# Server / Client Anwendung, Client GUI Probleme



## bobo90 (25. Apr 2010)

Hallo,

ich bin gerade dabei eine Server / Client Anwendung zu schreiben. Soll nichts großes werden, Client sendet eine Anfrage an den Server, dieser Wertet aus, und sendet zurück. Zum Beispiel wird die Zahl 5 geschickt, und Server sendet 6 oder so zurück.

Soweit ist das kein Problem, ich habe beides auf Konsolenbasis. Den Clienten wollte ich doch nun jedoch Grafisch durch eine GUI darstellen. allerdings hapert es da schon. 
Wie sieht der Aufbau aus, also wo muss ich die Socket Anbindung hinschreiben? Da ich mehrere Buttons haben möchte, und diese auf die Funktionen (zum Beispiel output stream) zugreifen, müssten die doch global Definiert werden oder nciht? Oder bin ich nu total auf den Holzweg ?

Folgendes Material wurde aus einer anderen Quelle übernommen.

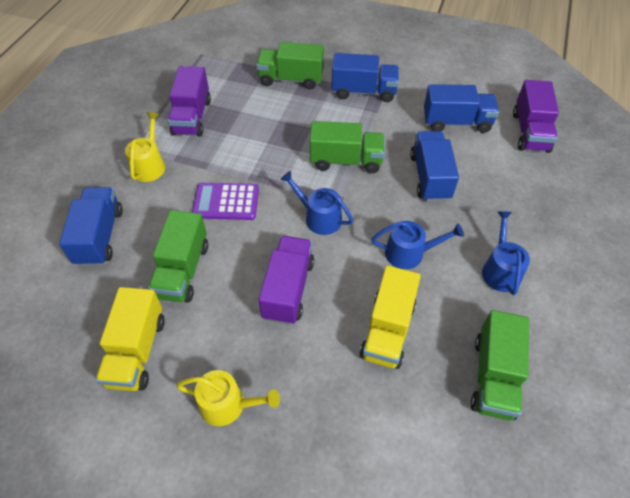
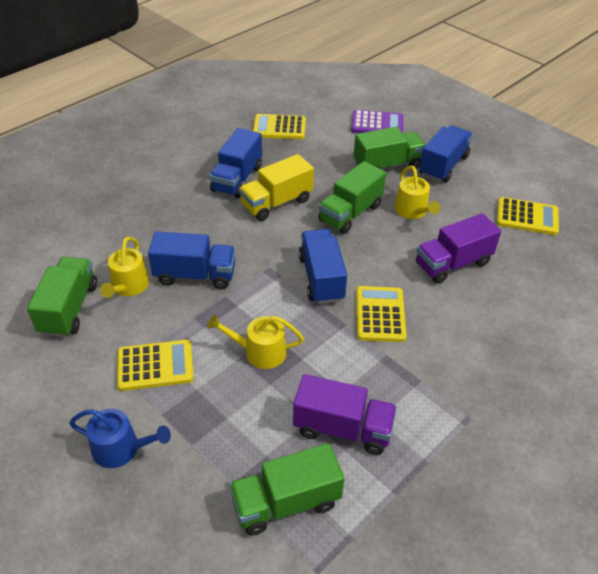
blue watering can: 3 -> 1
purple truck: 3 -> 2
yellow calculator: 0 -> 4
yellow truck: 2 -> 1
yellow watering can: 2 -> 3

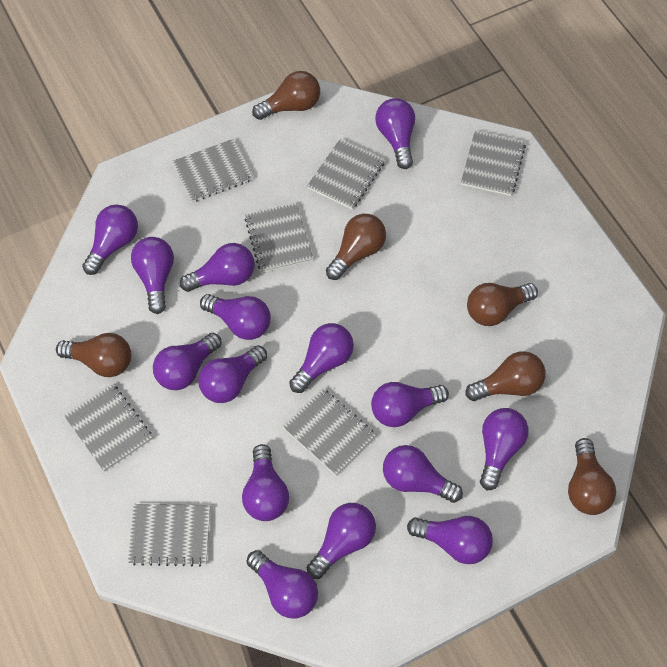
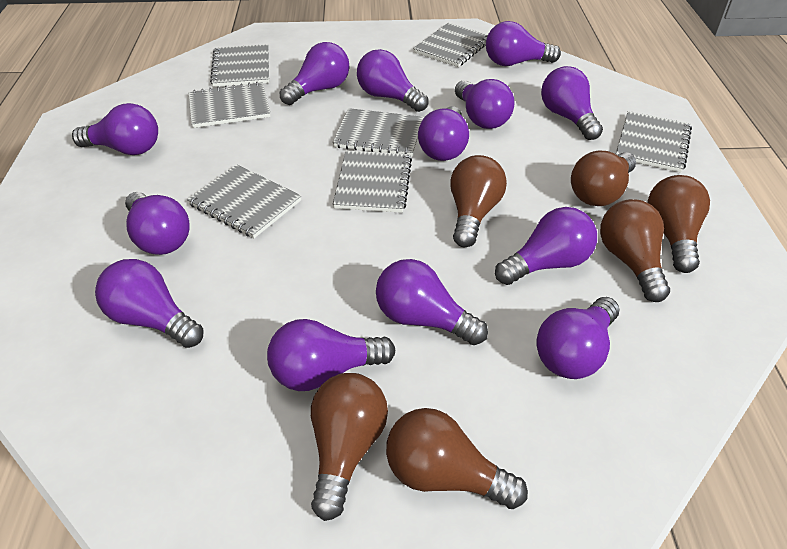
purple light bulb: 15 -> 13

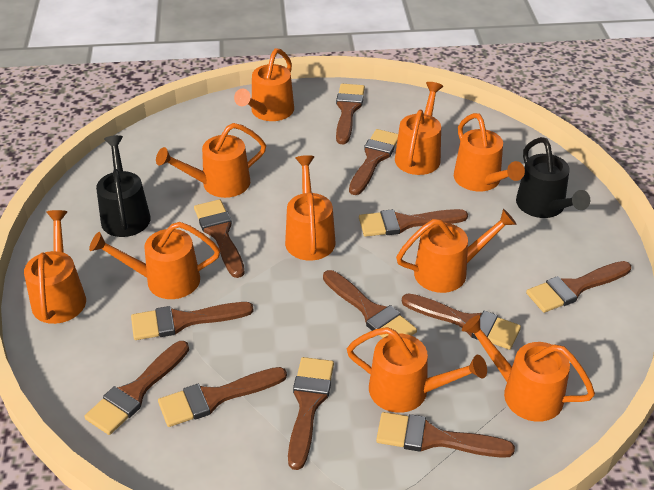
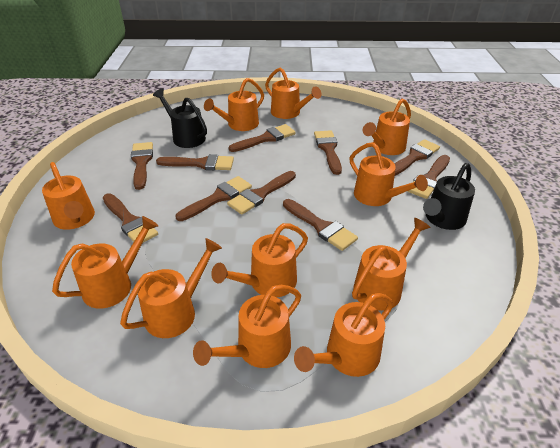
brown brush: 12 -> 10
orange watering can: 10 -> 11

Ich danke jetzt schonmal für jeden denkanstoß 

Gruß


----------



## _Andi91 (26. Apr 2010)

Ich weis nicht ob ich dich jetzt richtig verstanden habe aber ich würde es so machen:

Für die GUI 2 Klassen. einen View und einen ViewController
Im View "malst" du deine Oberfläche mit den Buttons. Die ViewController Klasse implementiert das Interface ActionListener und deine Buttons registrien sich beim ViewController (bsp jButton.addActionListener(controller)).
In der Methode actionPerformed() im Controller kannst du dann entsprechend die Aktionen behandeln.
Entweder du schreibst die Logik für alle Aktionen direkt in diese Methode oder - besser - du schreibst für jeden (unterschiedlichen) Vorgang eine Methode die dann je nachdem aus der actionPerformed() aufgerufen wird.
Unterscheiden kannst du die Actions mittels des ActionCommands (bei Buttons jButton.setActionCommand, beim ActionEvent event.getActionCommand)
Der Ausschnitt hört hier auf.